El barbero que salió huyendo


      La inquietante y amenazadora pregunta de quién supervisa a los supervisores, quién vigila a los vigilantes no solo sigue vigente a día de hoy sino que a ratos parece resurgir de forma virulenta en nuestra, a lo que parece, pobre estructura democrática. Una pregunta cuya respuesta tiene consecuencias de todo tipo y condición, consecuencias metafísicas, físicas, morales y sociales. La cuestión de quién enjuicia a los enjuiciadores o quién controla a los controladores, desde el punto de vista de la filosofía es una paradoja de difícil solución pero, desde la perspectiva de la praxis política, un indicador concluyente y terminante del nivel democrático de una sociedad.

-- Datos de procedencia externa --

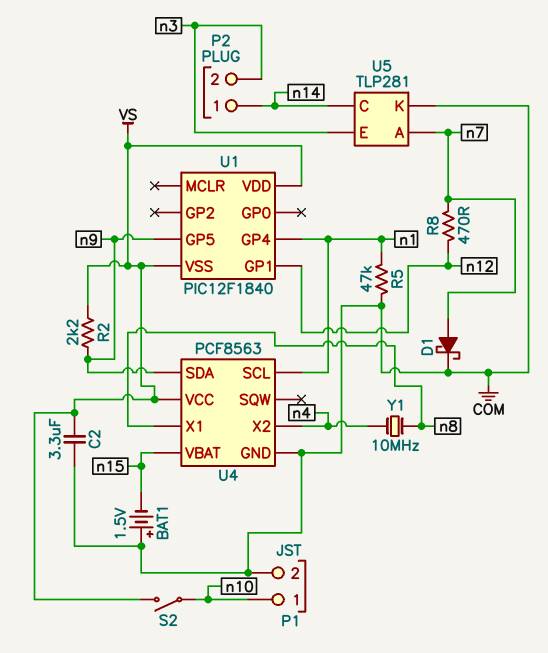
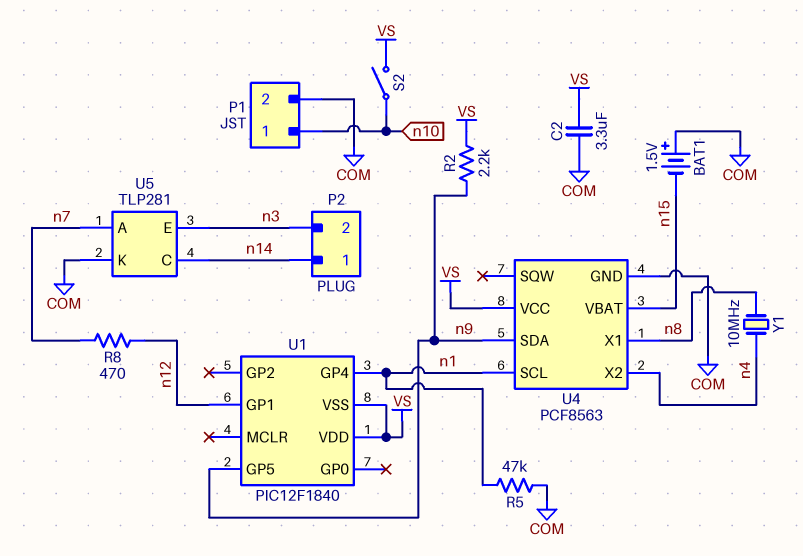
D1: schottky (A n7, K COM) -> none

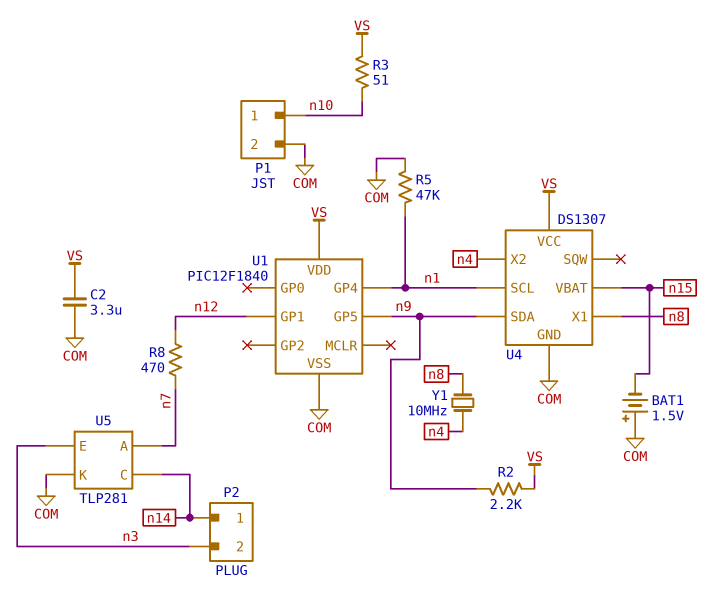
R3: none -> 51 (VS, n10)
S2: switch (VS, n10) -> none
U1 pin VSS: VS -> COM
U4: PCF8563 -> DS1307

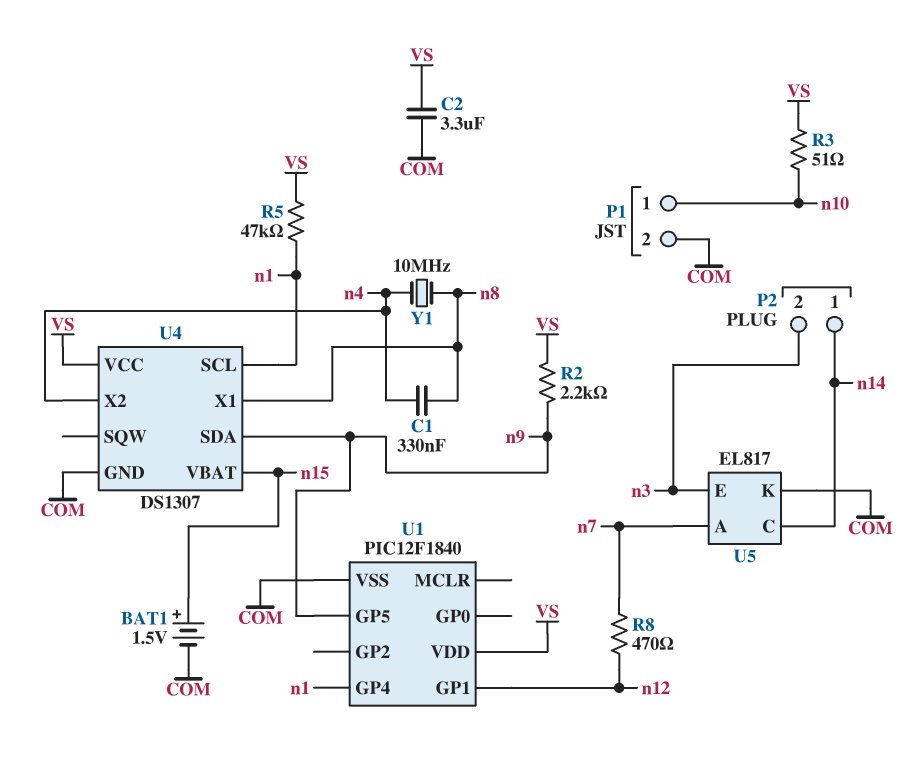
BAT1: 1.5V (plus COM, minus n15) -> 1.5V (plus n15, minus COM)
C1: none -> 330nF (n4, n8)
R5: 47k (COM, n1) -> 47k (VS, n1)
U5: TLP281 -> EL817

       La discusión hace mucho que se propuso pero fue el filósofo matemático Bertrand Russell quien la hizo tan famosa que algunos la narran como un cuento oriental: en un pueblo de las Grandes Montañas había un sultán muy preocupado porque sus súbditos no tenían toda la higiene necesaria y decidió corregir la situación empezando por la barba. Así publicó un edicto con dos artículos en los que, bajo amenaza de muerte, ordenaba: todos los hombres sin excepción tienen que cortarse la barba; y, para garantizar que las cosas se hacen como debe ser, nadie podrá afeitarse a sí mismo. El barbero, al que algunos ponen el nombre de As-Samet, recibió como un don del cielo lo dispuesto por el sultán pues le aseguraba una ganancia fabulosa. Pero lo curioso del caso es que al día siguiente del edicto desapareció del pueblo y ya no hubo quien lo encontrara. ¿Por qué esa huida?

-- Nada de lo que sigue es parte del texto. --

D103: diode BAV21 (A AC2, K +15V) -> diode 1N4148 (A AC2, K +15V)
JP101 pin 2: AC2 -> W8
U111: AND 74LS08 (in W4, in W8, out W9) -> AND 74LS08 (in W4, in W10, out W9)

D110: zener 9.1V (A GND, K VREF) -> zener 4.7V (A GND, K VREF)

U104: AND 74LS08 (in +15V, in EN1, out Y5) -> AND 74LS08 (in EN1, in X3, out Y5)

        Una paradoja es una aseveración inverosímil o absurda, que se presenta con apariencias de verdadera. Ésta, la “del barbero” o de B. Russell, que así suele llamarse y que tiene múltiples versiones, técnicamente se plantea de esta manera: el conjunto de todos los conjuntos que no son miembros de sí mismos ¿es un miembro de sí mismo? ¿Puede un conjunto contenerse a sí mismo? El conjunto, por ejemplo, de todas las cucharillas no es una cucharilla. Pero vitalmente, que es lo que nos llega al alma, lo que establece es la situación sin salida que se le presenta al barbero, que, bajo pena de muerte, por una parte ha de cortarse la barba como todos pero, por otra, no puede hacérselo a sí mismo. Morirá de todas formas y la disposición no podrá cumplirse. Bertrand Russell cuenta en su autobiografía que estaba tan abrumado por las implicaciones de la paradoja no solo para la lógica sino también para la matemática y para el lenguaje corriente que le pareció que el mundo se derrumbaba y, durante semanas, apenas pudo comer y dormir. Y que a su colega G. Frege le produjo “estremecimientos aritméticos”.
      Como estamos viendo estos días de manera escandalosa, en nuestro país, como en las Grandes Montañas, el barbero puede afeitar a todos menos a sí mismo. La paradoja de Russell describe que entre nosotros asegurar la probidad de intenciones y la honradez de los barberos que se afeitan a sí mismos lleva a la vida pública por unos caminos cegados e inviables y sin futuro. Y que nuestra energía democrática es aún tan insuficiente e incapaz que, como a As-Samet, ofrece escasas salidas.